Some gap is normal. When it's large, or it suddenly changes, work through these in order:

  1. 1Attribution windows. Are the network windows and your attribution tool's window comparable? Mismatched windows are the most common cause of a large gap.
  2. 2Duplicated events. If the same conversion is sent from the app and from your server, it can be counted twice.
  3. 3SKAdNetwork setup. For iOS, confirm your conversion value mapping is what you intended. A wrong mapping reports installs against the wrong value, or not at all.
  4. 4View-through settings. If one impression-heavy channel is claiming an outsized share, compare it with view-through attribution switched off while you establish a baseline.

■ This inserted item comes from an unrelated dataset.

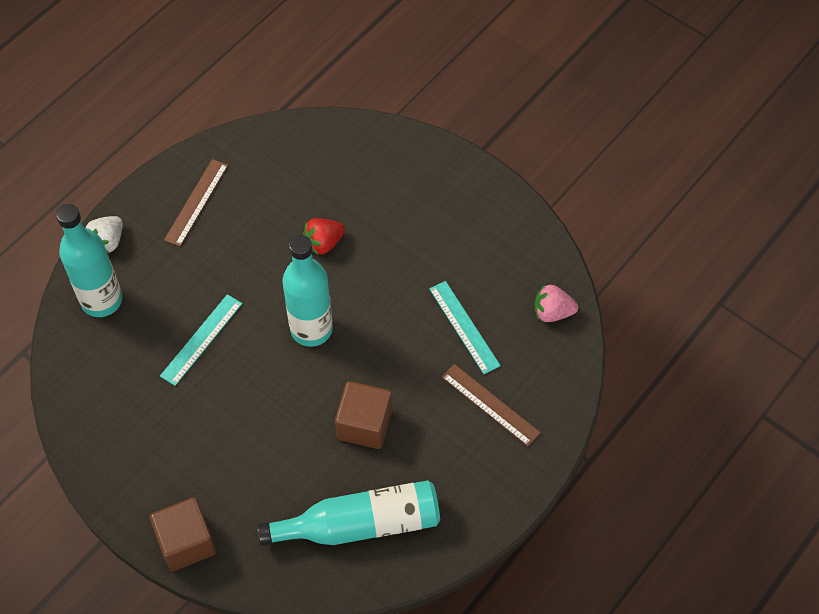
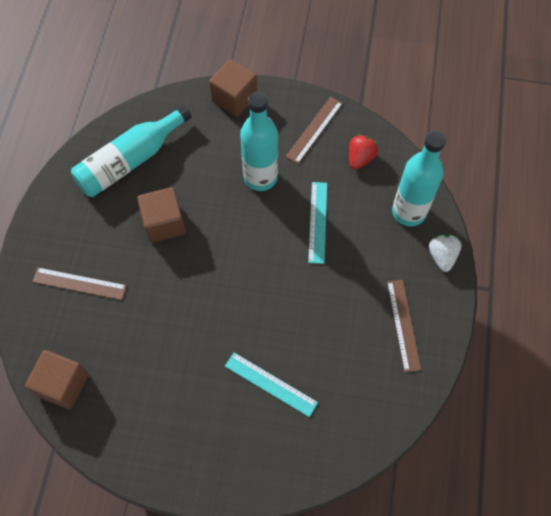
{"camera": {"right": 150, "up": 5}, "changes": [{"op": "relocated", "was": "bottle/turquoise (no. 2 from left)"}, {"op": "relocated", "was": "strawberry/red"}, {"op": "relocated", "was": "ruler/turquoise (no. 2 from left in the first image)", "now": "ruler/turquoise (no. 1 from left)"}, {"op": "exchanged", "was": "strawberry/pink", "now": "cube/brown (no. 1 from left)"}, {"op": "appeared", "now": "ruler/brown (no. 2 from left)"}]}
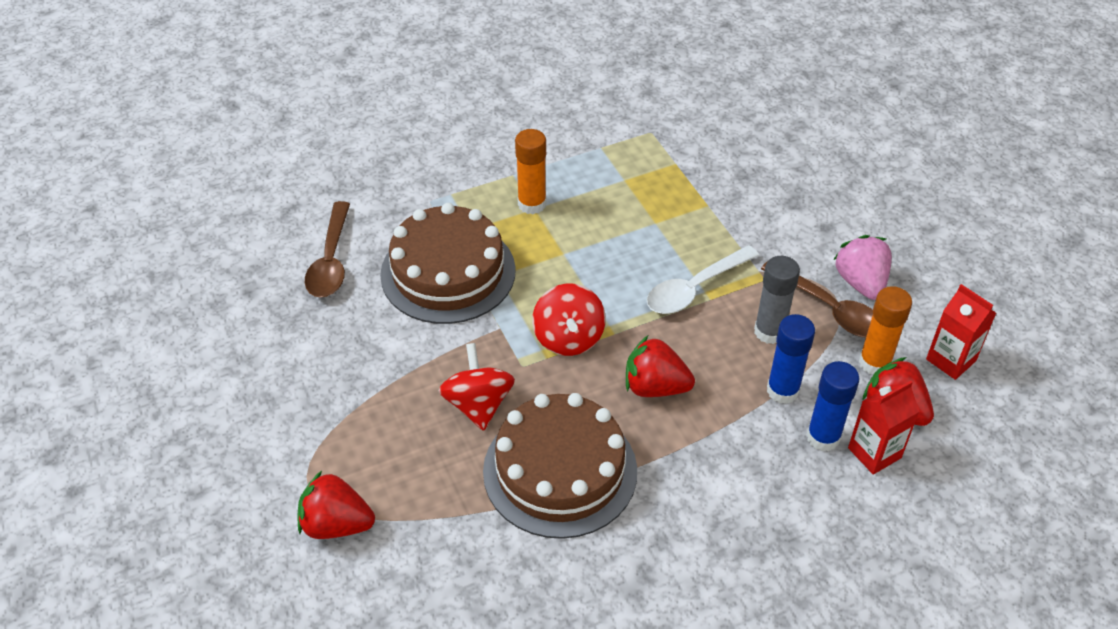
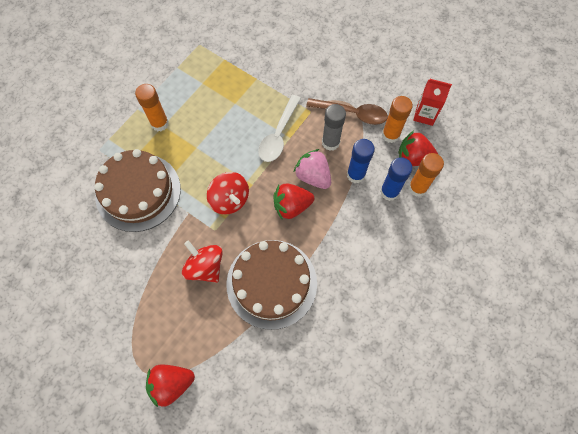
{"camera": {"right": -30, "up": 20}, "changes": [{"op": "missing", "was": "spoon/brown (no. 1 from left)"}, {"op": "relocated", "was": "strawberry/pink"}, {"op": "exchanged", "was": "carton/red (no. 1 from left)", "now": "glue stick/orange (no. 3 from left)"}]}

Then reconcile spend against one source. Importing each network's cost export next to installs from a single attribution source gives a cost per install you can compare across channels — the channel cost reconciliation use case walks through it, and the integrations page covers what LinkTrail imports from each network.

“If your backend shows 65 users and Meta shows 120, you're not being defrauded. You're seeing self-attribution overlap, window mismatch and modelled data. The 65 is your real number; the 120 is Meta's view of its own contribution. Both can be true at once.”
AA

Ahsan Ali

Writes about deep linking & attribution

Ahsan Ali works with the teams integrating LinkTrail's iOS, Android, React Native, and Flutter SDKs, which is where most of what he writes here starts: deferred deep linking, install attribution after ATT, and the parts of the mobile growth stack the category tends to leave vague.

Tagged#Attribution#Reporting#Self-attributing networks#SKAdNetwork

Questions about this post

Why do Meta and Google report more installs than my attribution tool?

Self-attributing networks credit an install to themselves whenever their own ad was involved within their window, so two networks can both claim the same install. Your attribution tool credits one source per install, which is why the sum of platform dashboards is always higher.

Which dashboard should I trust?

Each answers a different question. Use ad platform dashboards for pacing and creative optimisation inside that platform, one attribution source for comparing channels and allocating budget, and your backend for revenue, activation and lifetime value.

What should I check when the gap looks too big?

Attribution windows first, then duplicated conversion events sent from both client and server, then your SKAdNetwork conversion value mapping for iOS, then view-through settings on impression-heavy channels.